The troops bivouacked on the field. Sherdil, lying that night beside Ahmed on a horse-rug, said—
"What will happen to thee, Ahmed-ji, when the city is taken?"
"What indeed, save that I go back with thee and the Guides to Hoti-Mardan!"
"But that cannot be the end of things for thee. Thou art of the sahibs: the secret cannot be kept for ever. The Guides notice something in thee that is different from the rest, and they ask me about it, and I tell them thou art the son of a chief; but they are not satisfied. Dost thou not yearn to be among thy true people?"
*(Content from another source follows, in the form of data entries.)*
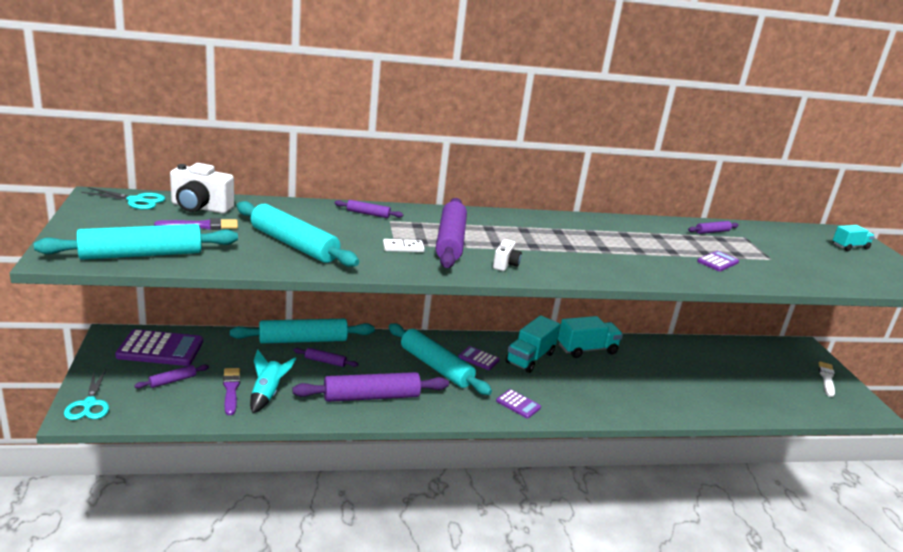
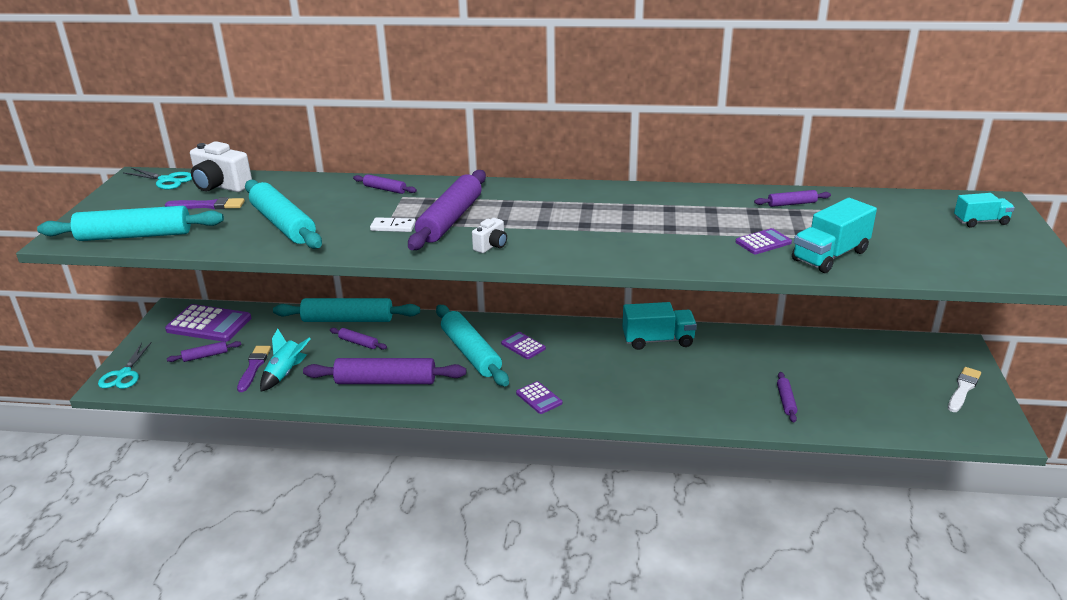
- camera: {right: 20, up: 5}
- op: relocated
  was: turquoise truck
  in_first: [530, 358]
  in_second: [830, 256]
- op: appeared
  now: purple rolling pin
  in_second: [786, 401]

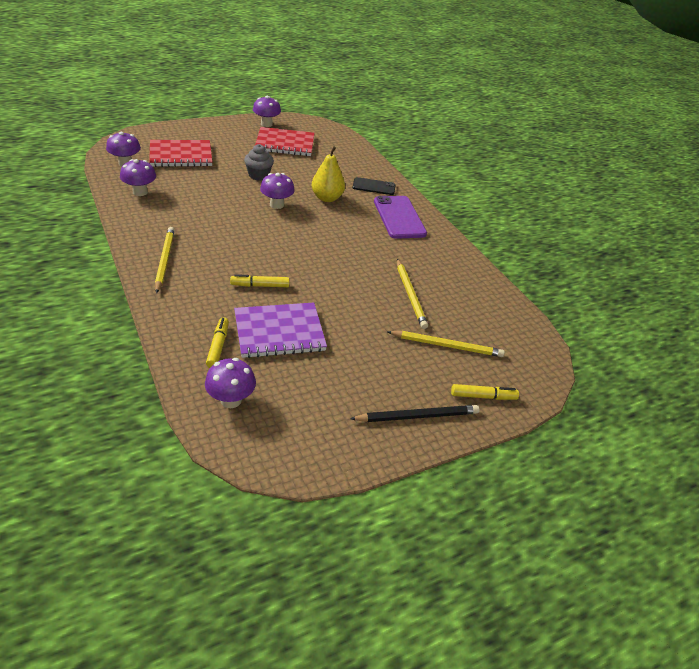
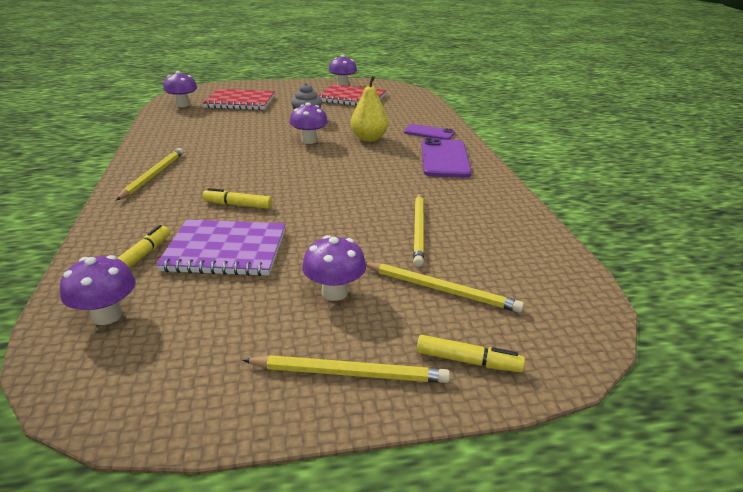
- camera: {right: 20, up: -10}
- op: relocated
  was: purple mushroom
  in_first: [140, 192]
  in_second: [334, 292]
- op: colour
  was: black phone
  now: purple phone
  in_first: [374, 186]
  in_second: [429, 133]
- op: colour
  was: black pencil
  now: yellow pencil
  in_first: [417, 416]
  in_second: [349, 373]

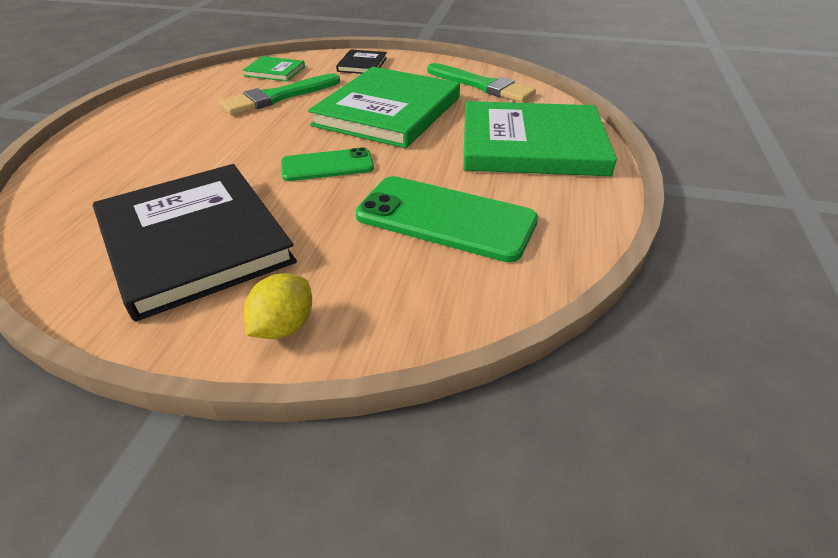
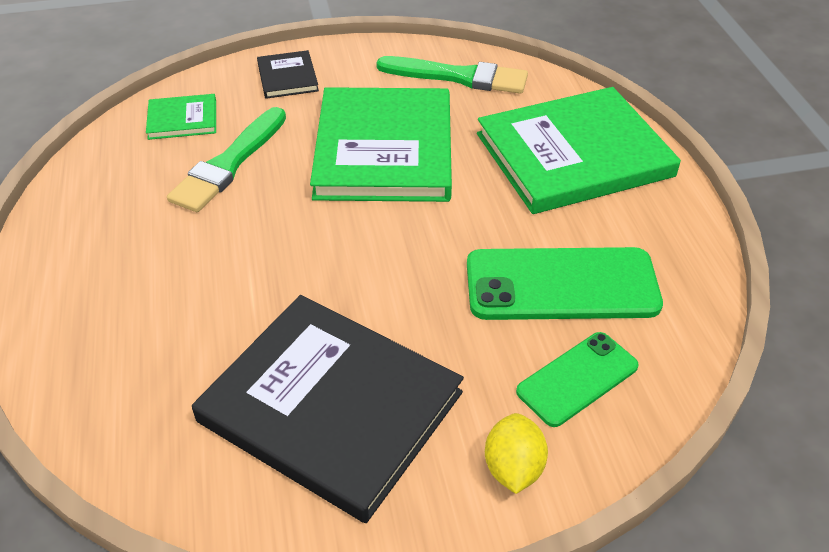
- camera: {right: -25, up: 5}
- op: relocated
  was: green phone
  in_first: [327, 165]
  in_second: [577, 379]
"What wouldst thou, Sherdil? I have had such thoughts, but now that I have seen the sahibs, who am I that I should claim kinship with them? I cannot speak their speech; I know nothing of their learning. It were better, maybe, to remain a Guide and in due time become a dafadar like thee; and then some day go back to Shagpur, and do unto that fat Dilasah as he deserves. I came thence to win freedom for my father; and he is now free, and needs not my help. Him I know, and his people; among the sahibs I am but as an ignorant little child."
"Thou sayest true; yet a stone does not rot in water, and though thou remain among Pathans a thousand years thou wilt never be other than a sahib. Well, what must be, will be. Small rain fills a pond: peradventure when thou hast been a little longer with the sahibs the cup of thy desire will run over."